Monday, Sep. 24, 1928
"Maddest Exaltation"
With brazen clatter a telegraph machine spat news of speed and Death, last week, into the dignified Roman sanctum of Editor Count Giuseppe Dalla Torre. The Count publishes L'Osservatore Romano, the sole daily newsorgan permitted to speak for the Vatican.
Speed! The wires spat that, near Milan, on the Grand Prix Course, famed Racing Driver Antonio Materassi is roaring to victory at 120 miles per hour. Death! The car swerves and plunges into the grandstand. Materassi is killed. So are 21 spectators. Cables flash to the U. S. that among the 26 injured was one Mrs. Dorothy Doherty, Bostonian.
When the wires grew quiet, Count Dalla Torre had leisure and opportunity to confer with Monsignors, Cardinals and even the Most Blessed Father respecting the Grand Prix whizz-smash. Two days later the patient, timeless Papacy made its Most High Opinion known through Count Dalla Torre. Printed he:
"Again human victims have been offered as a sacrifice to the greedy idol of a new religion, the religion of speed, which fascinates our youth to the extent often of replacing in their souls their ancient religion. . . .
"After the racing automobile had cast in the dust the body of its unhappy driver and continued to massacre innocent victims the race was not stopped and the motors continued their song of speed. . . .
"... The new goddess is exalted with the maddest and most foolish hymns to become a symbol of national power. . . . Meanwhile, true virtues . . . are forgotten. . . .
"... Many are no longer content to arrive, but find it necessary to arrive quickly. . . . This is the saddest profanation of human life. . . ."

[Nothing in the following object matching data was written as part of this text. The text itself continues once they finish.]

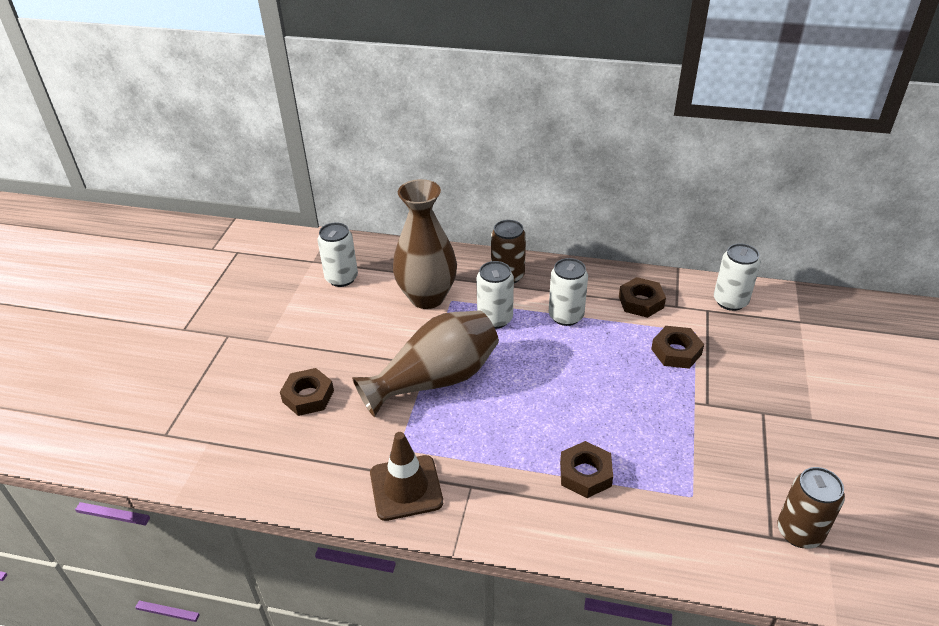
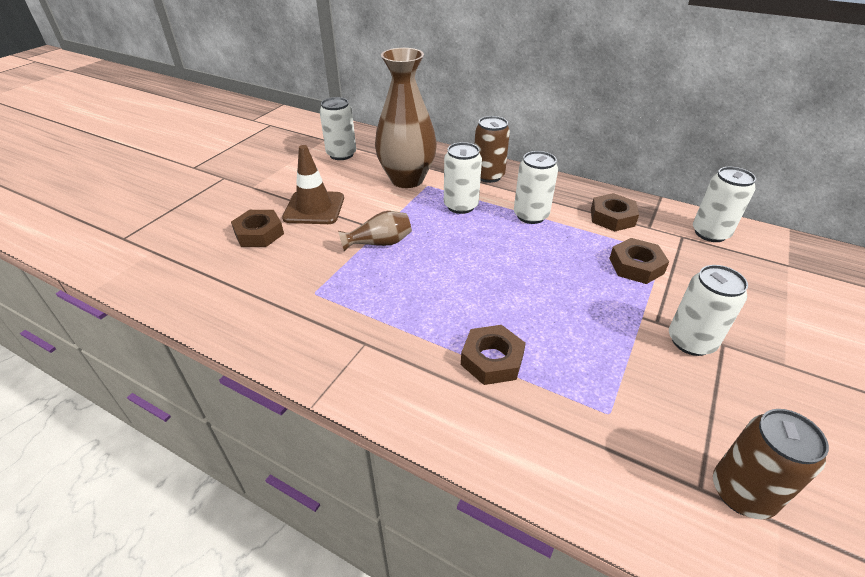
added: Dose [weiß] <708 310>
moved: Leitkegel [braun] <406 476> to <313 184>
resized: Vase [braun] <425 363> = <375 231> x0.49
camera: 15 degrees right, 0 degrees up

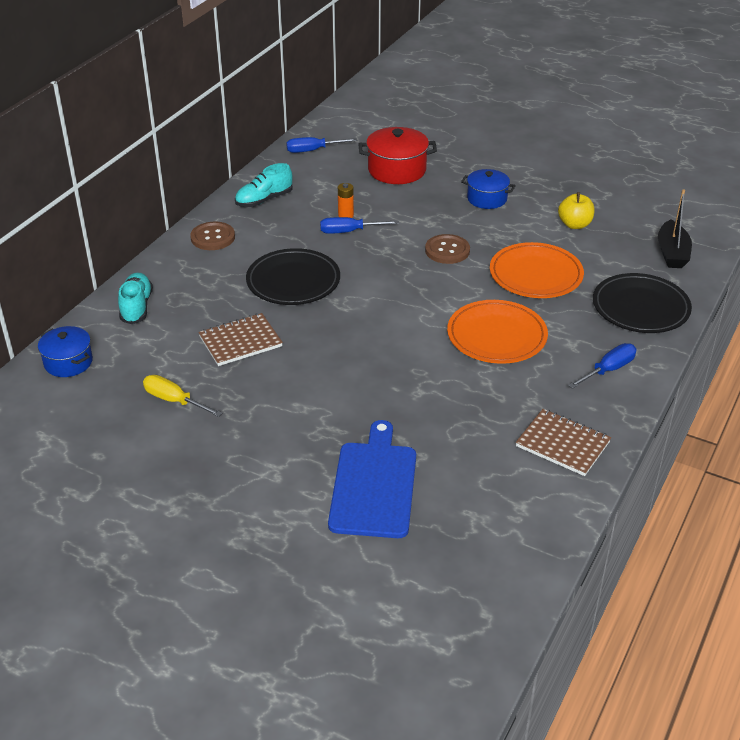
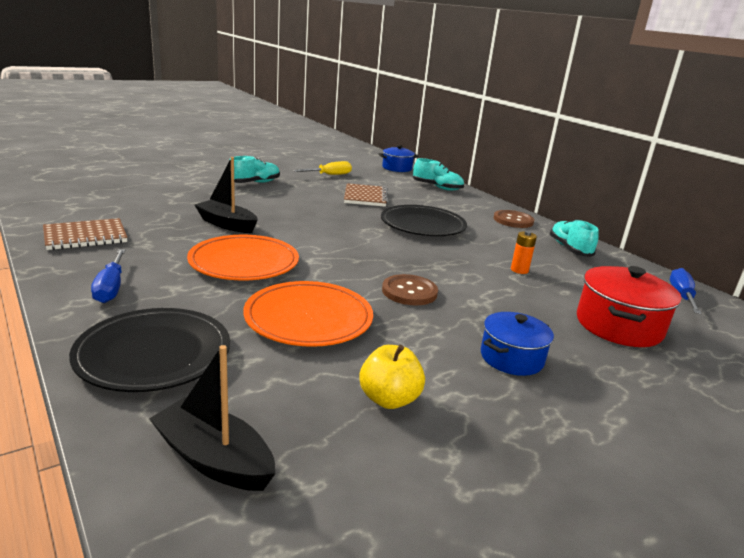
removed: Schraubenzieher [blau] <359 225>; Schneidebrett [blau] <372 479>
added: Boot [schwarz] <226 195>; Schuh [türkis] <254 169>
camera: 115 degrees right, 15 degrees down

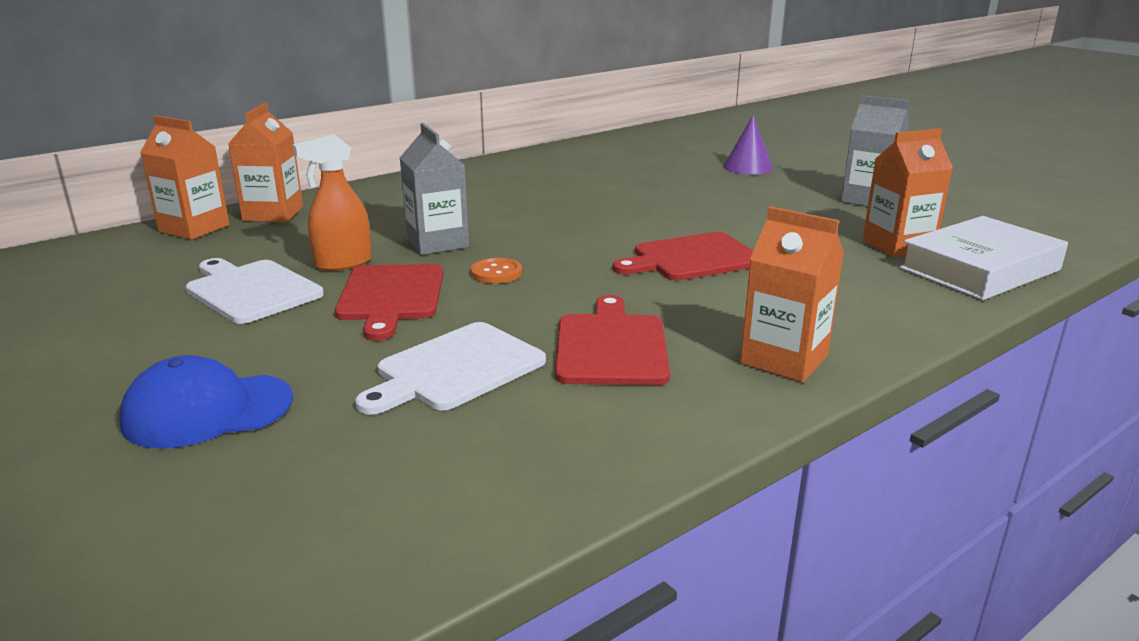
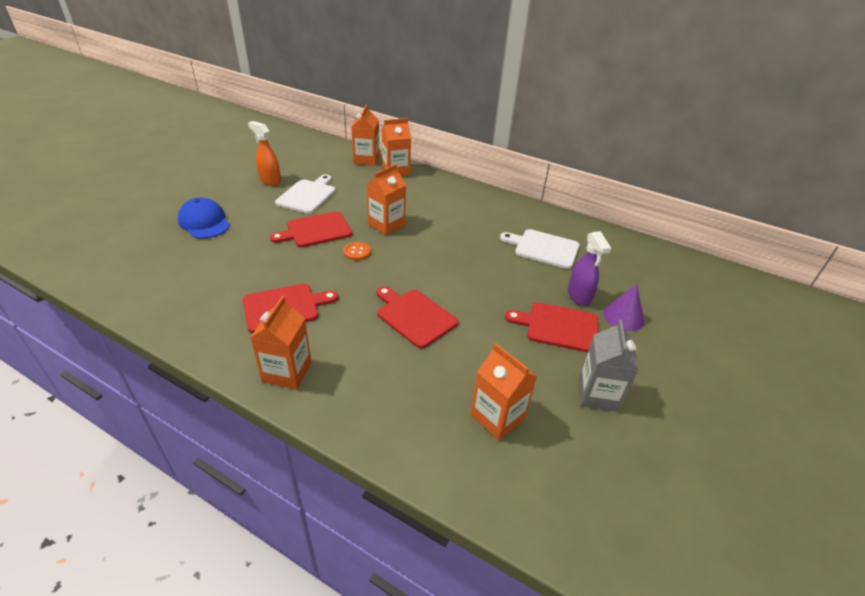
removed: Buch [weiß] <983 258>
added: Schneidebrett [rot] <551 327>; Sprühflasche [lila] <589 268>
moved: Sprühflasche [orange] <332 202> to <264 153>; Schneidebrett [weiß] <450 368> to <540 249>
recoloured: Getränkekarton [grau] <434 189> to Getränkekarton [orange] <386 199>
camera: 65 degrees right, 15 degrees up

Deep, no doubt, was the soul probing, last week, of Fascists, who are pious Roman Catholics. Daily, Signer Mussolini demands of the whole Italian Nation that it "arrive quickly" at his set goals. Yet last week the Papacy's official spokesman not only contradicted Il Duce's orders but clearly designated him by implication as "profane" -for Benito Mussolini travels about Italy chiefly and by preference at the wheel of his own low, rakish bellowing speed car.